Following Julie Brill’s comments earlier this year about “consumer generated health data” where she clearly implied that the Federal Trade Commission is looking at how they regulate health data beyond HIPAA, Deven McGraw and Susan Ingargiola have now published an article related to California state legislation (AB 658) enacted earlier this year. Essentially this regulation expands HIPAA type protections to include “any business that offers software or hardware to consumers, including a mobile application or other related device that is designed to maintain medical information … in order to make the information available to an individual or a provider of healthcare at the request of the individual of a provider of healthcare, for purposes of allowing the individual to manage his or her information, or for the diagnosis, treatment or management of a medical condition of the individual.”

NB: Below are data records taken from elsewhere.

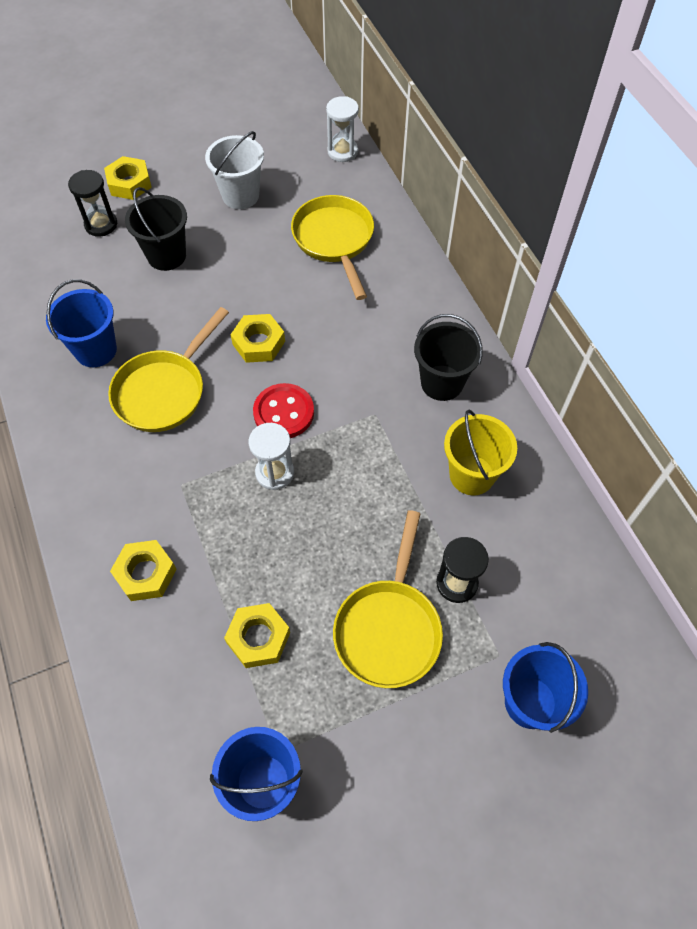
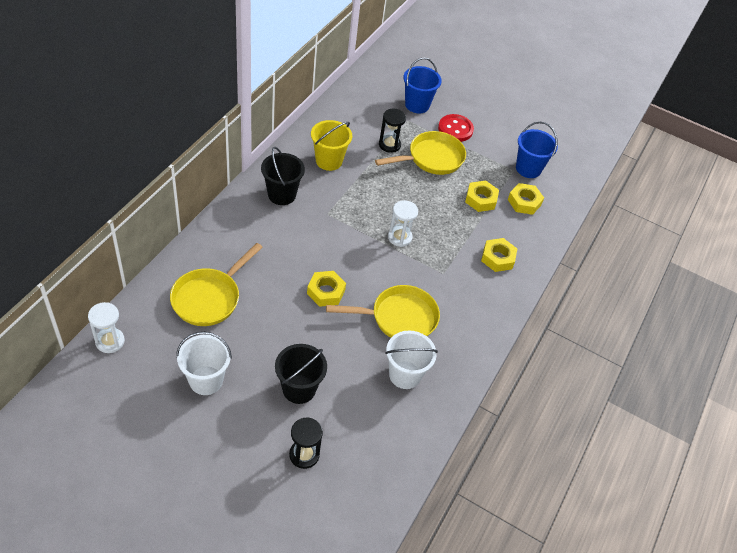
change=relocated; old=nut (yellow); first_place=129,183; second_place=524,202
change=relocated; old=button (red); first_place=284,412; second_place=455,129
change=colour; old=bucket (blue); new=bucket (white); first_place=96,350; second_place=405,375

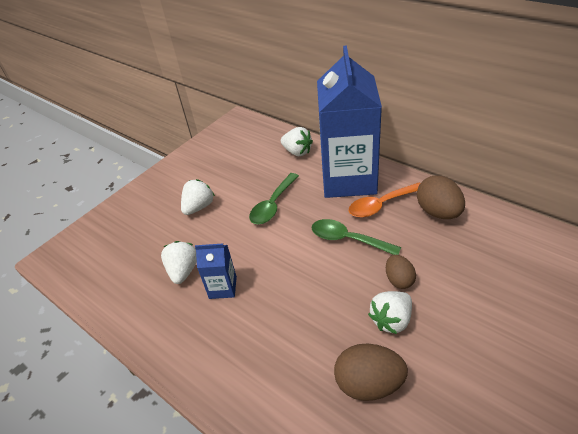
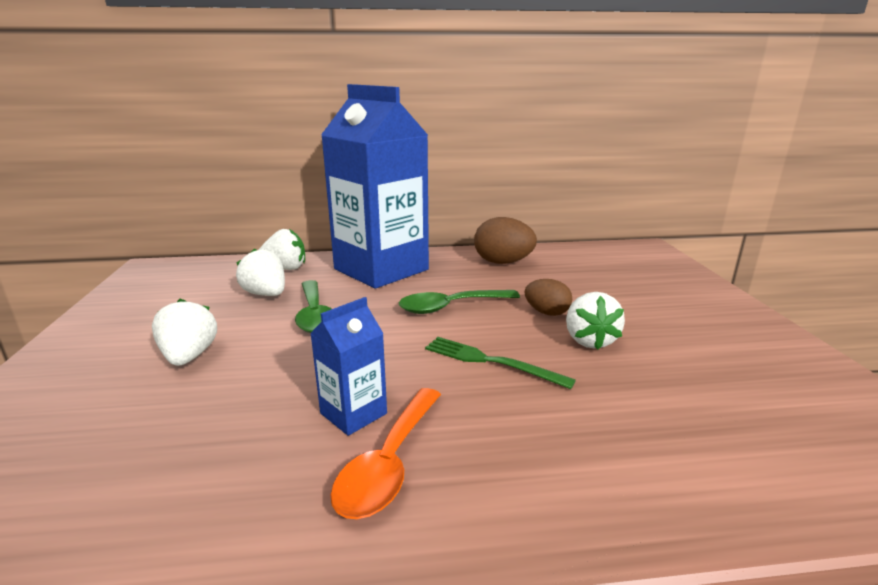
change=missing; old=egg (brown); first_place=368,383
change=appeared; new=fork (green); second_place=491,361
change=relocated; old=strawberry (white); first_place=183,271; second_place=266,294
change=relocated; old=spoon (orange); first_place=381,205; second_place=389,463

While this does not quite expand the definition to include the data included in your Fitbit device for example, theoretically if that device was linked to or was pulling data from a health care provider’s electronic medical record, then in that scenario it could now be covered in California.

With the FTC already taking enforcement action against health care companies using existing federal antitrust laws that protect against “unfair or deceptive acts or practices in or affecting commerce”, and with most states already carrying separate breach notification regulations, the trend we seem to be seeing is an expansion of protections.

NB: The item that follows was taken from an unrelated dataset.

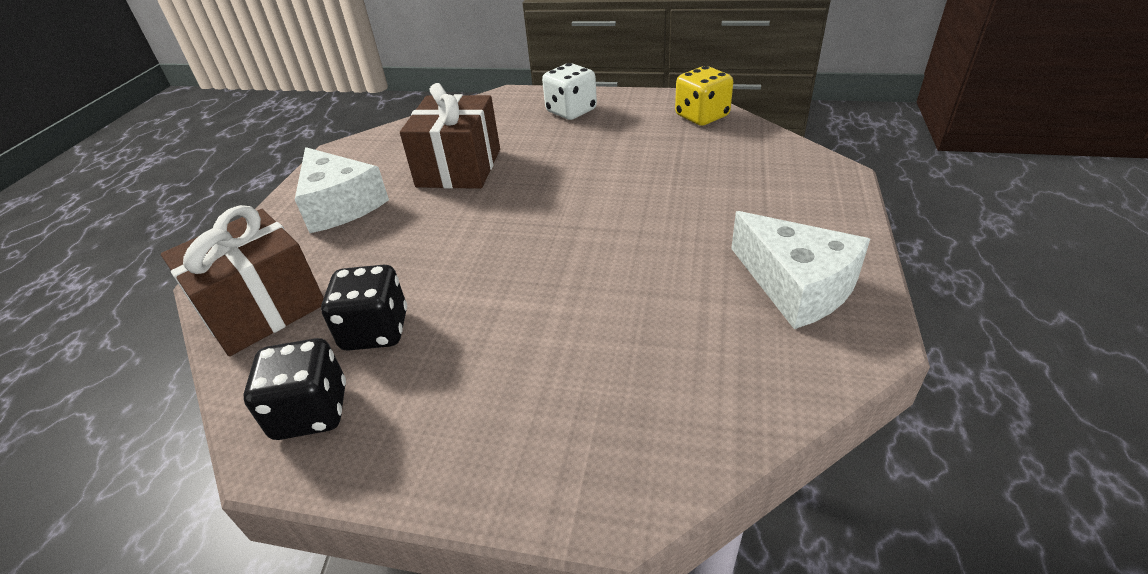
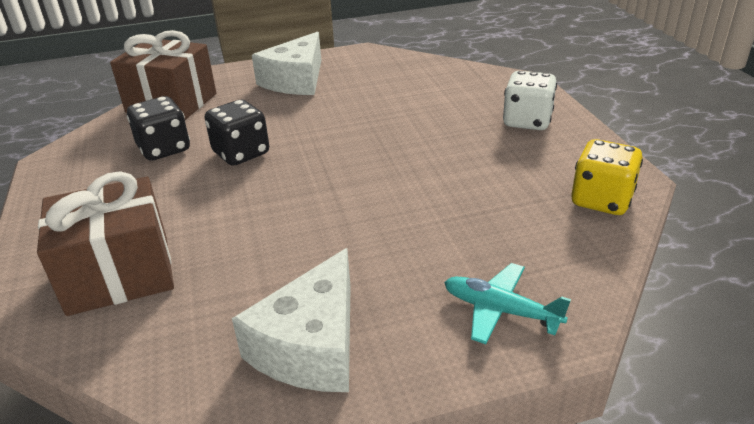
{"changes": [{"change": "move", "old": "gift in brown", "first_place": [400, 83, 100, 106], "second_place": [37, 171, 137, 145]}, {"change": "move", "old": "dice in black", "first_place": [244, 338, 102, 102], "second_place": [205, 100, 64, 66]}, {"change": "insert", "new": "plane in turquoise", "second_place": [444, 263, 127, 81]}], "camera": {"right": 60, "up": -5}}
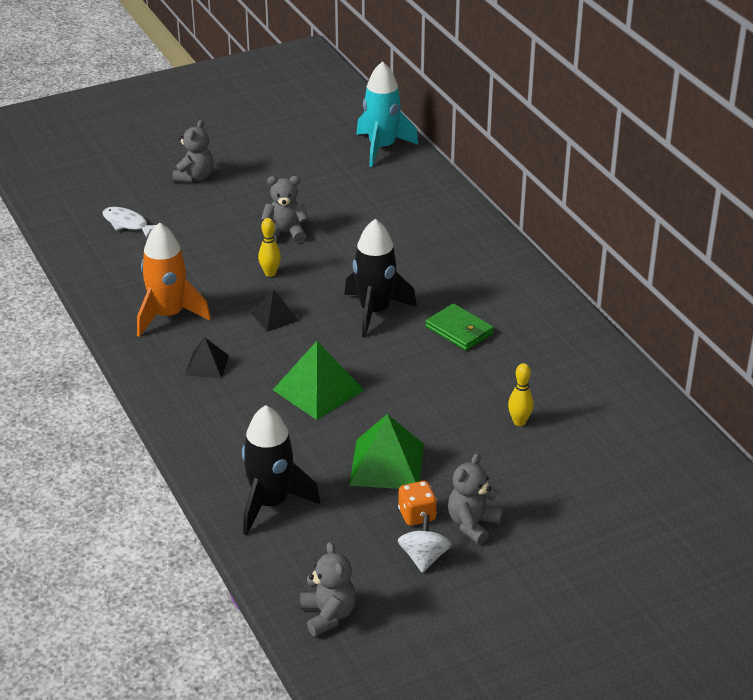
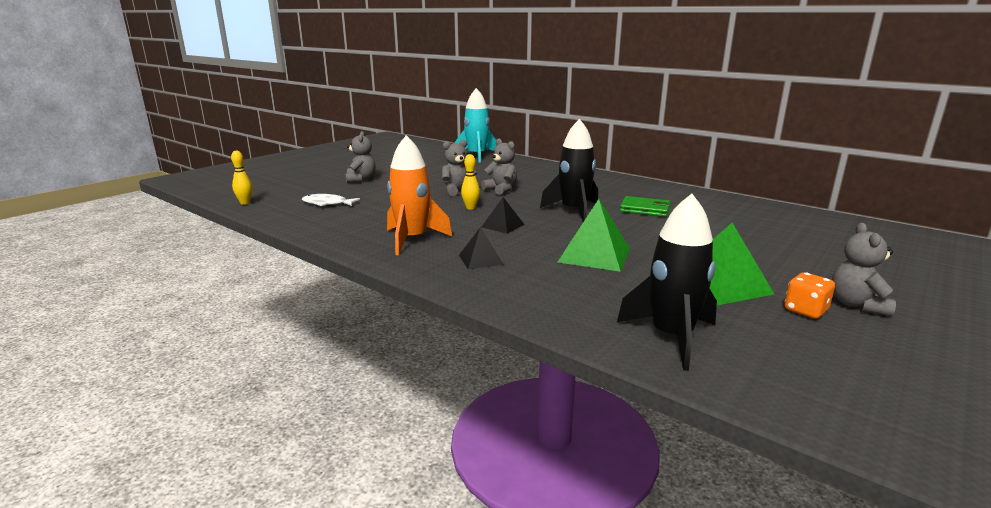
{"changes": [{"change": "move", "old": "bowling pin in yellow", "first_place": [508, 363, 26, 63], "second_place": [231, 151, 21, 54]}, {"change": "delete", "old": "spinning top in white", "first_place": [398, 514, 54, 59]}, {"change": "move", "old": "teddy bear in grey", "first_place": [300, 542, 56, 94], "second_place": [481, 139, 36, 56]}], "camera": {"right": -25, "up": -15}}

With more and more sensitive health data now sitting outside the specific definition set by HIPAA, it is becoming clear that lawmakers are looking for new ways to provide enhanced protections for this data. FTC’s broadening of their scope added to newer regulations such as AB 658 means that any business managing or processing sensitive health data should be implementing sensible privacy and security practices regardless of whether HIPAA applies. Because increasingly that is no longer the principle measure.